Die vielen Lebensstationen dieser ungewöhnlichen Frau, die, lange Zeit vergessen, erst spät als „erste Filmregisseurin der Welt“ rehabilitiert wurde, lassen sich nun in dem spannenden Comic „Alice Guy“ von Catel & Bocquet nachvollziehen. Der französische Autor und Szenarist José-Louis Bocquet und die aus dem Elsass stammende Illustratorin Catel Muller, die sich zuvor unter anderem mit Kiki de Montparnasse und Josephine Baker beschäftigt haben, verdichten in ihrer biografischen Graphic Novel das ereignisreiche, von Höhen und Tiefen durchwirkte Leben der Filmpionierin in strenger zeitlicher und mit jeweils wechselnden Orten verbundener Chronologie. Catels feine und auf das Wesentliche konzentrierten Schwarzweißzeichnungen sowie Bocquets elliptische, an markanten Ereignissen und Umbrüchen orientierte Erzählweise lassen anhand der biografischen Szenen zugleich das Kolorit und den Aufbruchsgeist einer ganzen Epoche erstehen.

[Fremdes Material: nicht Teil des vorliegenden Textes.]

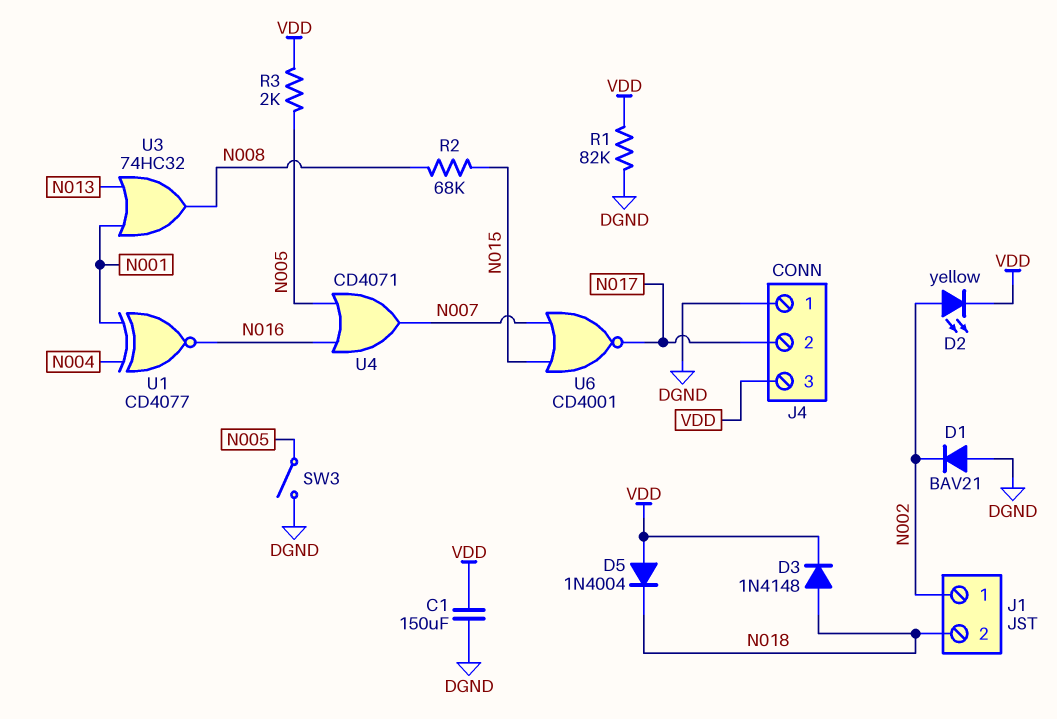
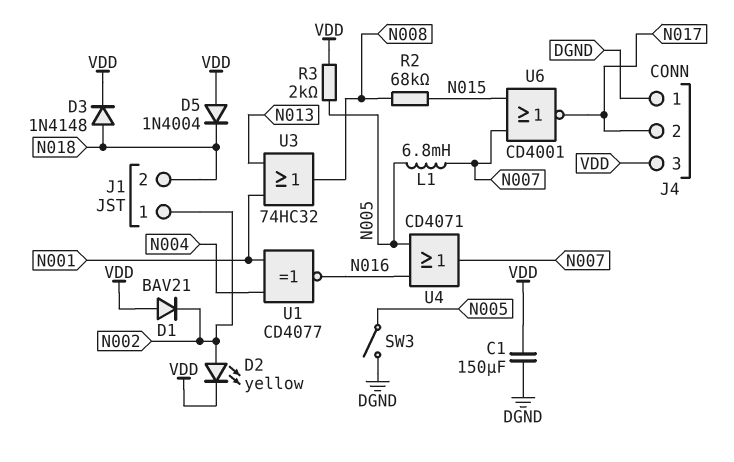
D1: diode BAV21 (A DGND, K N002) -> diode BAV21 (A VDD, K N002)
L1: none -> 6.8mH (N005, N007)
R1: 82k (DGND, VDD) -> none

Denn das Portrait und die wechselvolle Geschichte von Alice Guy sind eng verknüpft mit der Entwicklung des Kinematographen, mit technischen Erfindungen, dem Wettbewerb der konkurrierenden Pioniere und dem Ringen um Wirtschaftlichkeit. „Die Vergangenheit nutzen und die Zukunft erfinden, das ist unsere gemeinsame Geschichte“, beschwört Léon Gaumont, mit dem Alice Guy ihre ersten wichtigen Schritte unternimmt, einmal den Geist ihrer Firma. In der Auseinandersetzung mit den Brüdern Lumière, mit dem Kinomagier Georges Méliès oder auch ihrem frühen Drehbuchautor und später berühmt werdenden Regisseur Louis Feuillade geht es aber auch um filmästhetische Fragen im weiten Feld zwischen Realismus und Illusion, Authentizität und Täuschung. Außerdem behandelt der gewichtige Band, der durch eine detaillierte Chronologie und umfangreiche Kurzbiografien ergänzt wird, mit Alice Guys Kämpfen für weibliche Selbstbestimmung und gegen rassistische Diskriminierung oder auch sexuelle Übergriffe innerhalb ihres Metiers Themen, die gerade heutzutage wieder aktuell sind.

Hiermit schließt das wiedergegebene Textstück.